Le 25 février dernier, l’Etat gabonais a lancé le une offre publique d’obligations sur le marché financier de la Communauté économique et monétaire de l’Afrique centrale (CEMAC), cherchant à lever 85 milliards de francs CFA. L’émission est structurée en deux tranches. La tranche A offre un taux d’intérêt annuel de 6 % sur trois ans, tandis que la tranche B offre un taux de 6,5 % sur quatre ans. Pour les deux tranches, le capital sera intégralement remboursé à l’échéance.
Les fonds levés financeront des projets prioritaires identifiés par le gouvernement et inscrits dans la loi de finances 2026. La période de souscription s’étend du 25 février au 25 mai. Emrald Securities Services Bourse agit en tant que chef de file, et CCA Bourse en tant que co-arrangeur.
Selon le prospectus approuvé par la Commission de surveillance des marchés financiers d’Afrique centrale, les obligations bénéficieront d’une pondération prudentielle de risque de 0 %. Cela signifie que les banques ne seront pas tenues d’allouer des fonds propres réglementaires pour couvrir le risque souverain lors de la souscription. Depuis 2007, le Gabon a levé un montant cumulé de 1 641 milliards de francs CFA sur le marché régional par le biais d’offres publiques et de placements privés. Cette nouvelle opération s’inscrit dans cette continuité.
Réduire les arriérés et alléger les tensions de trésorerie
L’opération comporte deux volets. 60 milliards de francs CFA seront levés en numéraire. 25 milliards de francs CFA supplémentaires serviront à racheter partiellement les créances commerciales de l’État envers les entreprises.
Ce mécanisme permet à un investisseur titulaire d’une créance gouvernementale validée de la convertir en obligations d’un montant équivalent, à condition de verser un montant équivalent en numéraire, selon un ratio de 1:1. À l’issue de l’opération, l’investisseur détient des obligations remboursables selon l’échéancier convenu.

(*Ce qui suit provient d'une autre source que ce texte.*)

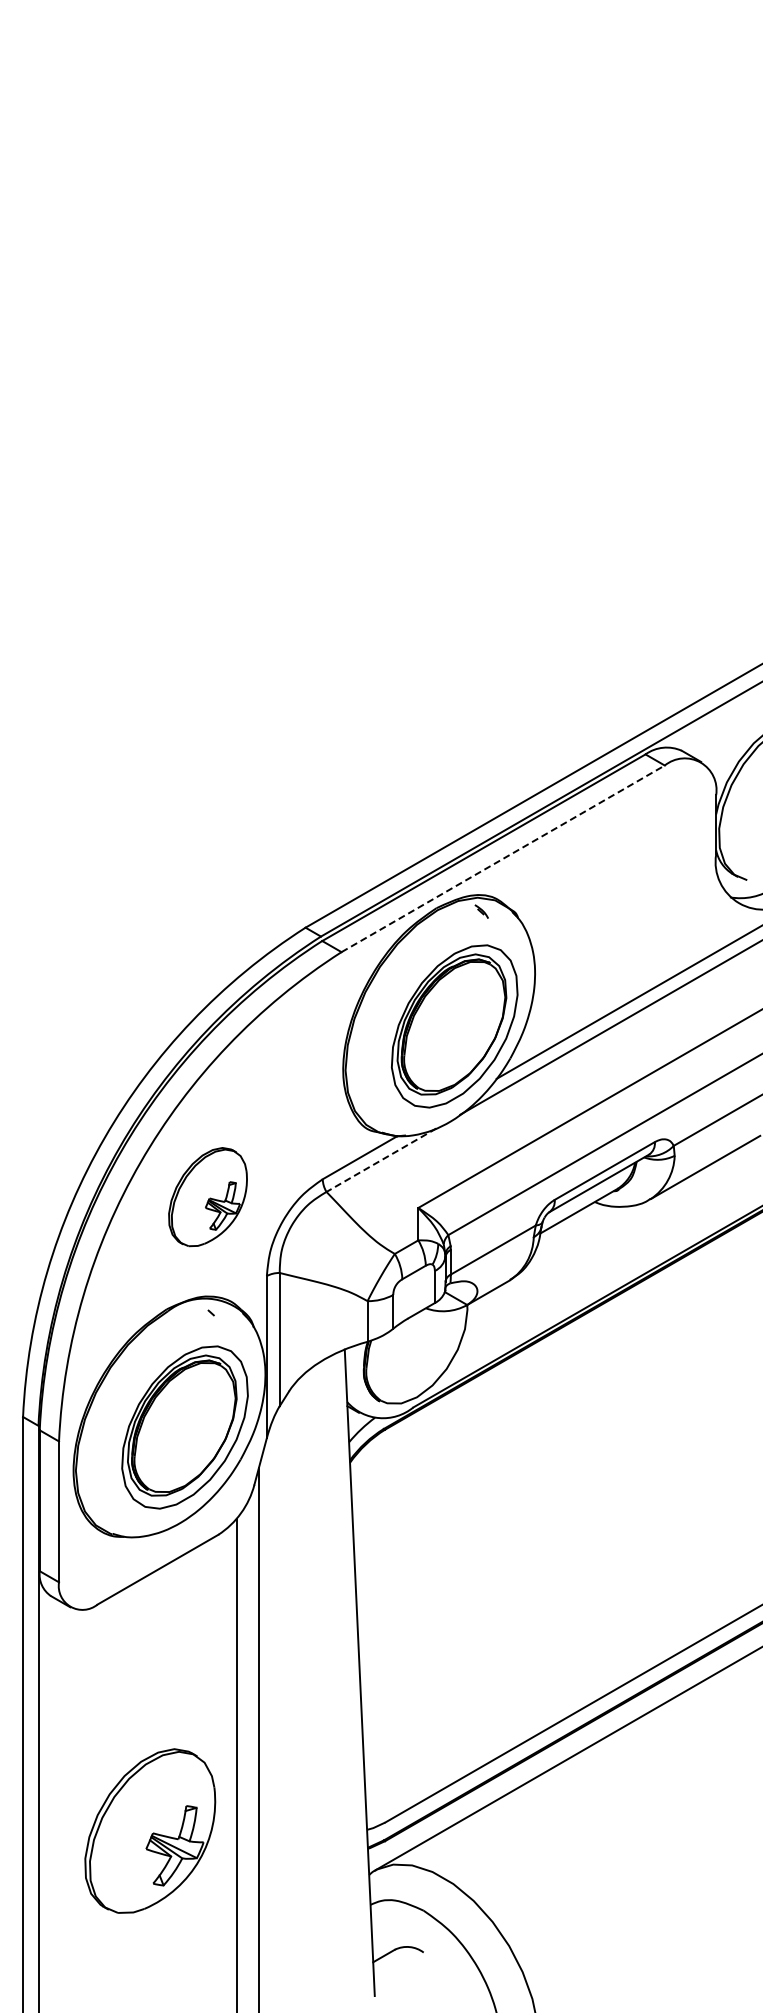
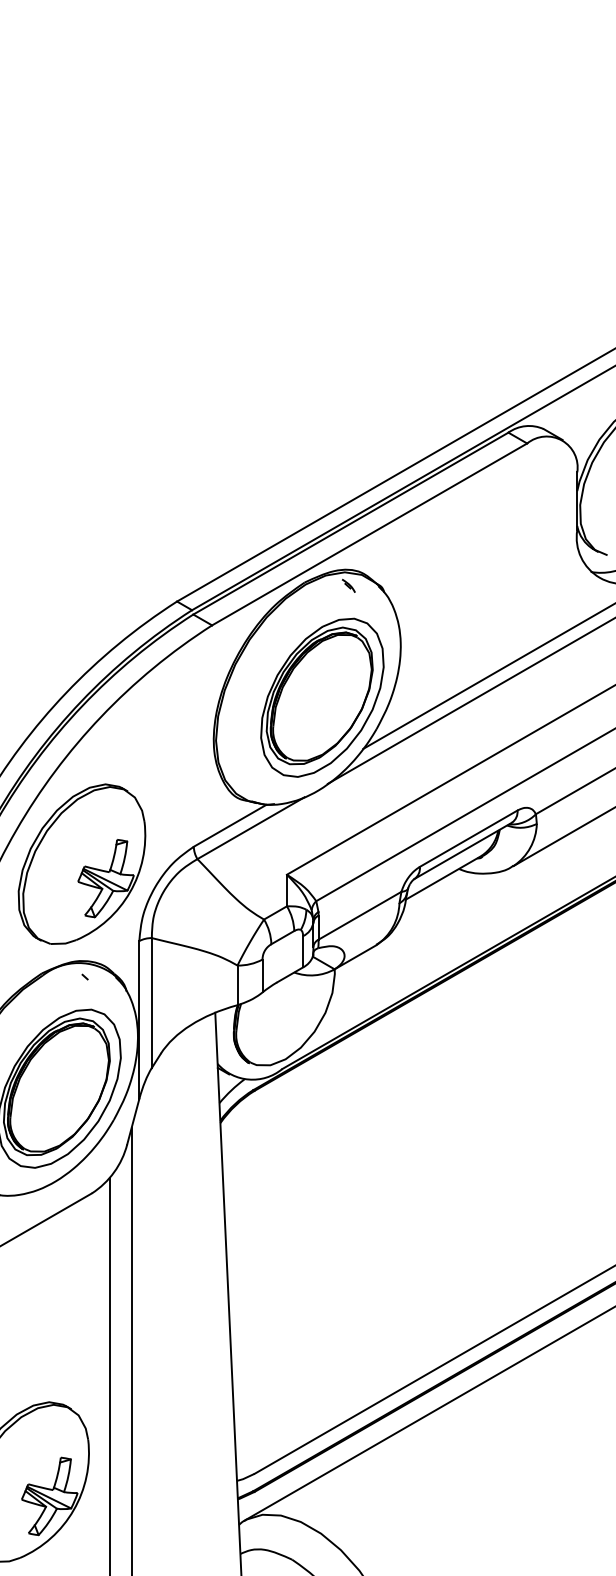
line: (503, 858) -> (369, 534), dashed -> solid
line: (381, 1160) -> (251, 828), dashed -> solid
part: (207, 1196) -> (81, 863), size x1.67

Une stratégie d’endettement ancrée dans le marché régional
Cette émission s’inscrit dans le cadre de la stratégie d’emprunt du Gabon à l’horizon 2026, qui prévoit un recours important aux financements nationaux et extérieurs, le marché financier régional et les prêts semi-concessionnels jouant un rôle central. Cette opération permettra de tester la profondeur du marché de la Cemac et la capacité du Trésor gabonais à mobiliser l’épargne locale à un moment où les besoins de financement sont élevés.